Karen Hao writing at MIT Technology Review:

But testing algorithms for fairness is still largely optional at Facebook. None of the teams that work directly on Facebook’s news feed, ad service, or other products are required to do it. Pay incentives are still tied to engagement and growth metrics. And while there are guidelines about which fairness definition to use in any given situation, they aren’t enforced.

The Fairness Flow documentation, which the Responsible AI team wrote later, includes a case study on how to use the tool in such a situation. When deciding whether a misinformation model is fair with respect to political ideology, the team wrote, “fairness” does not mean the model should affect conservative and liberal users equally. If conservatives are posting a greater fraction of misinformation, as judged by public consensus, then the model should flag a greater fraction of conservative content. If liberals are posting more misinformation, it should flag their content more often too.

But members of Kaplan’s team followed exactly the opposite approach: they took “fairness” to mean that these models should not affect conservatives more than liberals. When a model did so, they would stop its deployment and demand a change. Once, they blocked a medical-misinformation detector that had noticeably reduced the reach of anti-vaccine campaigns, the former researcher told me. They told the researchers that the model could not be deployed until the team fixed this discrepancy. But that effectively made the model meaningless. “There’s no point, then,” the researcher says.

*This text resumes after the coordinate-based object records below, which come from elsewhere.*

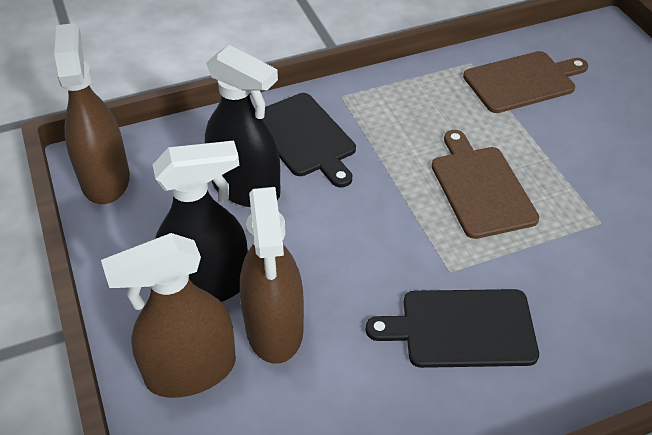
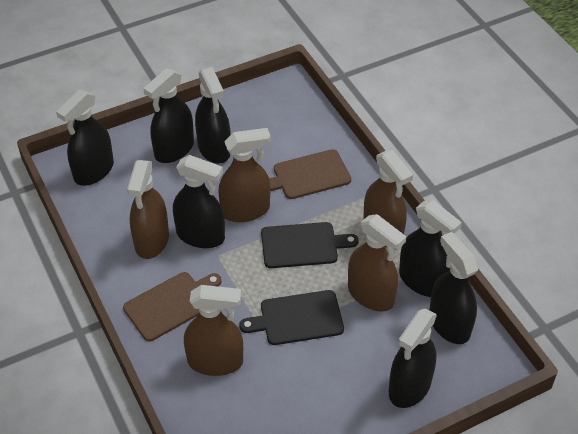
black spray bottle: 2 -> 7
brown spray bottle: 3 -> 5

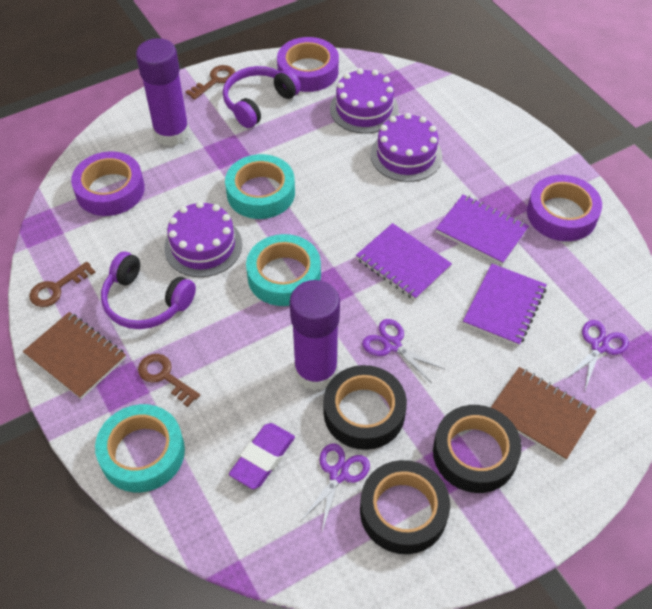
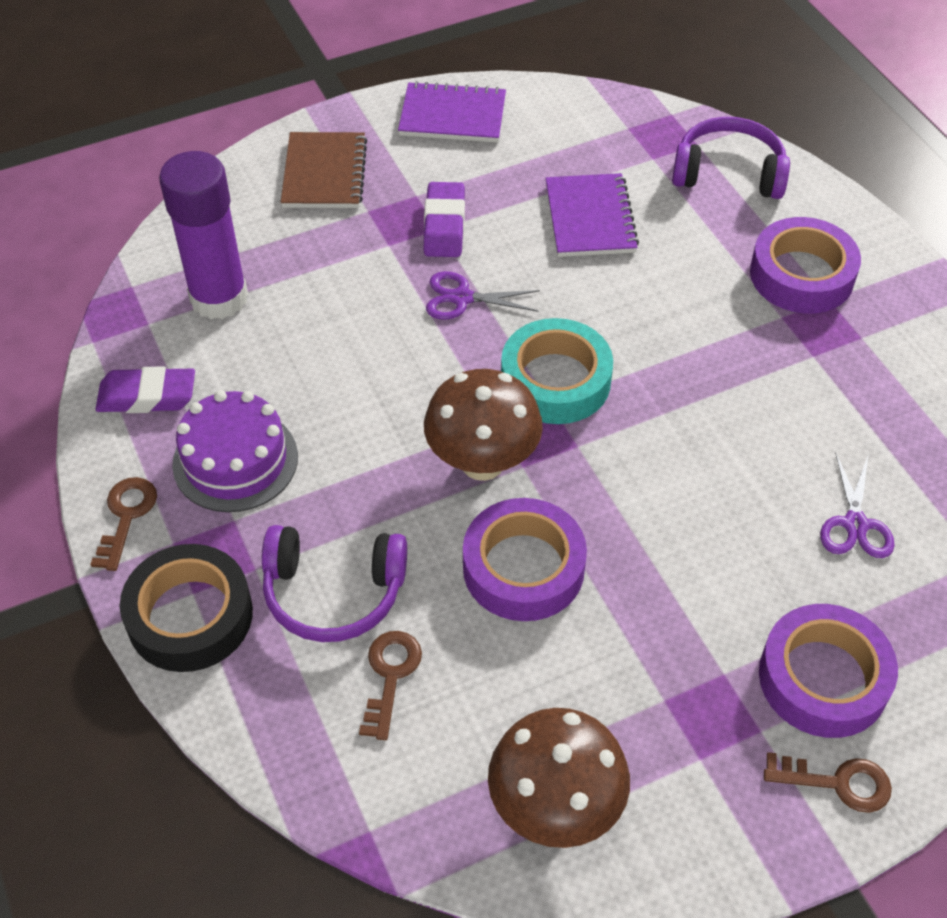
black tape: 3 -> 1
brown mushroom: 0 -> 2
brown notebook: 2 -> 1
purple cake: 3 -> 1
purple eraser: 1 -> 2
purple glue stick: 2 -> 1
purple notebook: 3 -> 2
purple scissors: 3 -> 2
turquoise tape: 3 -> 1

A model modified in that way “would have literally no impact on the actual problem” of misinformation.

[Kaplan’s] claims about political bias also weakened a proposal to edit the ranking models for the news feed that Facebook’s data scientists believed would strengthen the platform against the manipulation tactics Russia had used during the 2016 US election.

The whole thing with ethics is that they have to be integrated such that they underlie everything that an organization does; they cannot function as public relations add ons. Sadly at Facebook the only ethic is growth at all costs, the social implications be damned.

When someone or some organization is responsible for causing significant civil unrest, deaths, or genocide then we expect that those who are even partly responsible to be called to account, not just in the public domain but in courts of law and international justice. And when those someones happen to be leading executives for one of the biggest companies in the world the solution isn’t to berate them in Congressional hearings and hear their weak apologies, but to take real action against them and their companies.